#CrotoneCavese | Qui Crotone - I rossoblù dovranno decidere cosa vogliono fare da grande
– Riprendere da dove si è interrotto. La parola d’ordine del Crotone non può che essere questa dopo le due vittorie consecutive in trasferta. Allo Scida c’è ancora da riscattare la scon...
#CrotoneCavese – Riprendere da dove si è interrotto. La parola d’ordine del Crotone non può che essere questa dopo le due vittorie consecutive in trasferta. Allo Scida c’è ancora da riscattare la sconfitta contro la Casertana, un risultato non ancora digerito dai tifosi rossoblù. Il Crotone, dopo sette giorni di vacanza si è ritrovato domenica all’Antico Borgo per riprendere il lavoro atletico e tecnico in vista della gara di sabato prossimo contro la Cavese.
Mister Longo alla fine della partita contro l’Altamura l’ha detto: «Abbiamo bisogno distaccare e di stare un po’ in famiglia per ricaricare le batterie». Contro la Cavese sabato prossimo sarà partita vera e gara complicata con un avversario che sa chiudersi bene e ripartire velocemente. Il Crotone deve continuare nel solco tracciato da metà girone d’andata in poi.
I 32 punti conquistati nelle prime venti giornate sono un bottino “accettabile” perchè risentono di una partenza con handicap che ha messo a dura prova il progetto di mister Longo, ma superata la bufera, i rossoblù hanno cominciato a macinare gioco, punti e vittorie.
Il Crotone ha effettuato il giro di boa in sesta posizione, a otto punti distacco dalla capolista Benevento e a soli tre punti dal terzo posto occupato dal trio: Avellino, Potenza e Audace Cerignola. Tra le inseguitrici dirette e il Benvento c’è solo il Monopoli secondo in solitaria con i suoi 38 punti.
A questo punto sarebbe consentito anche sognare, se non fosse che il mister ci tiene a tenere un profilo basso e a premere sul tasto dell’umiltà. Ma la squadra rossoblù ora dovrà decidere cosa fare da grande o meglio cosa essere da grande.
Accontentarsi di una comoda posizione playoff per poi tentare la roulette della fase finale, oppure mirare in alto per diventare protagonista di questo campionato, che non significa per forza vincerlo, ma che potrebbe vedere il Crotone giocarsi le sue chance di promozione diretta fino all’utlima gornata.
Sappiamo che questi discorsi in casa rossoblù non piacciono a molti, la filosofia dello “step by step”, che significa partita dopo partita, pensando ad una sola gara alla volta, sempre essere dominante tra gli spiriti inquieti rossoblù. E per ora va anche bene così, almeno fino a quando si vince.

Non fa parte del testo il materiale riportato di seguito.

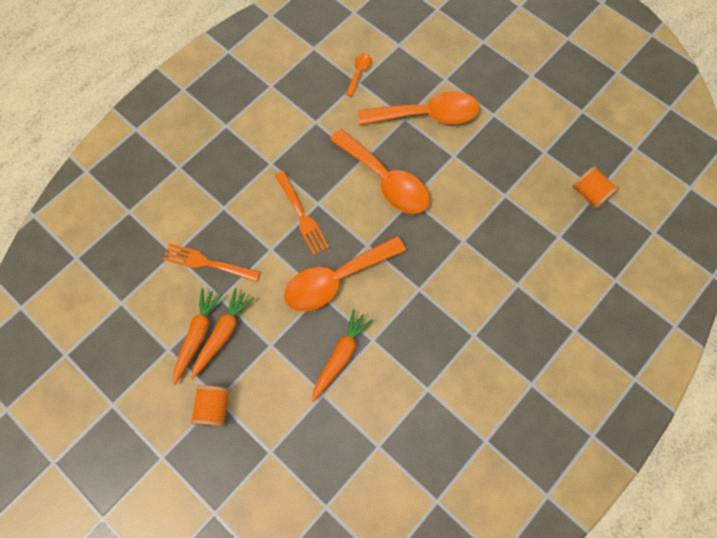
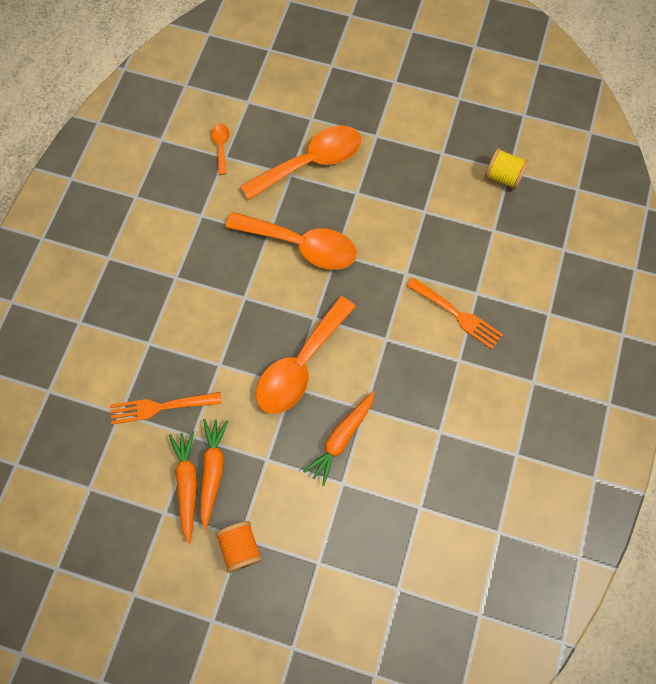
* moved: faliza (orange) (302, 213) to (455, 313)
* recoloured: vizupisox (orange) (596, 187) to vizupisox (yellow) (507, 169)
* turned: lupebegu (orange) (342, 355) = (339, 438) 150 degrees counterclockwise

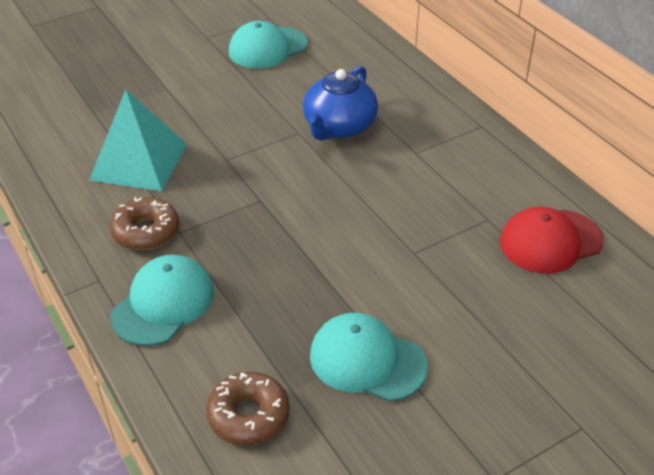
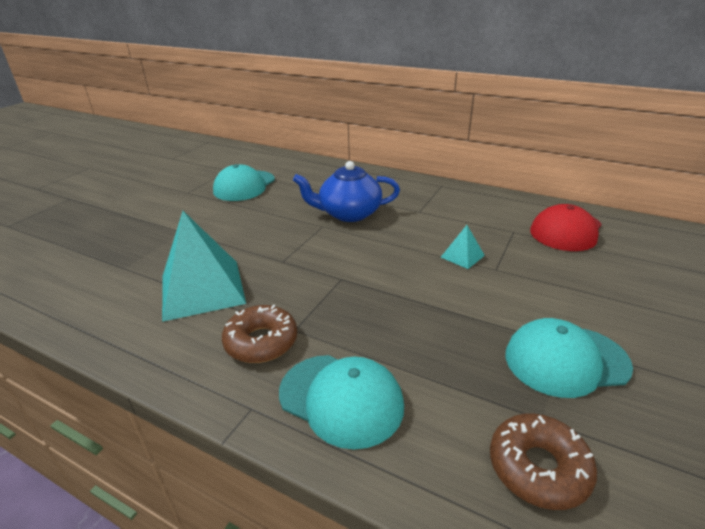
* added: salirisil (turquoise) (463, 247)
* turned: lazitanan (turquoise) (162, 300) = (341, 402) 120 degrees clockwise
* turned: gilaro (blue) (340, 103) = (346, 191) 90 degrees clockwise

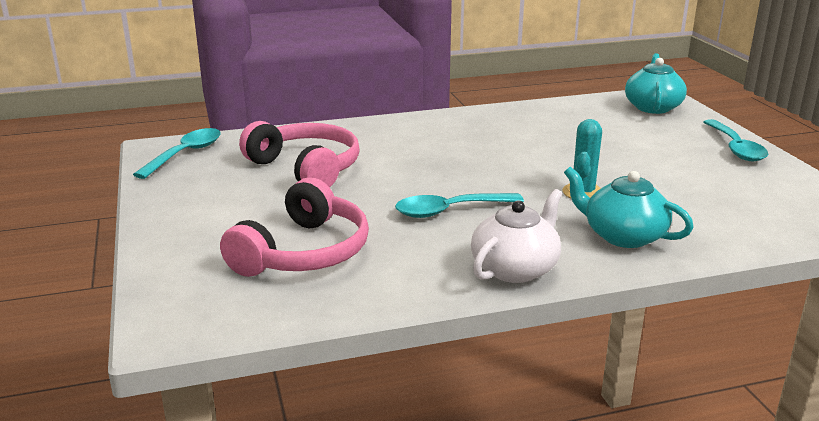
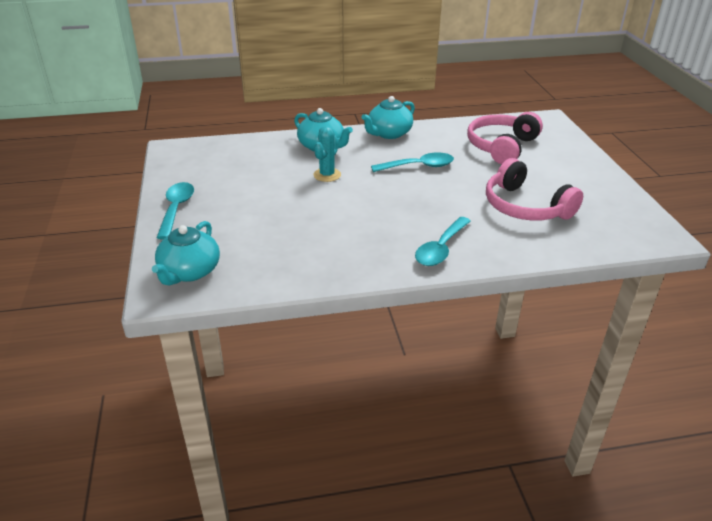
* moved:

Ora però i punti diventano pesanti. Ci saranno squadre che giocheranno anche per il punticino che per alcuni può significare playout invece di retrocessione, salvezza diretta, oppure playoff invece di un campionato terminato prima del dovuto.
Ogni punto pesa ed invece per squadre come il Crotone pesano e contano soltanto i tre punti, almeno fino a quando non si sarà ulterirmente accorciata la distanza dalle prime.
Per la gara di sabato, il Crotone ritrova capitan Gomez ancora più motivato dopo il rinnovo di contratto. In dubbio Gallo alle prese con una brutta influenza e Sala con guai fisici. Per il restodovrebbero essere tutti convocabili, anche se sarà fondamentale l’allenamento di rifinitura di oggi.
Quale sarà la squadra che scenderà in campo contro la Cavese? Molto probabilmente la stessa che ha vinto ad Altamura e a Torre del Greco, con Vitale sulla trequarti, con il compito di essere di supporto al centrocampo rossoblù in fase di non possesso, Tumminello come unica punta e Gomez di nuovo in panchina. Unica novità Barberis che potrebbe inziare la gara dal primo minuto.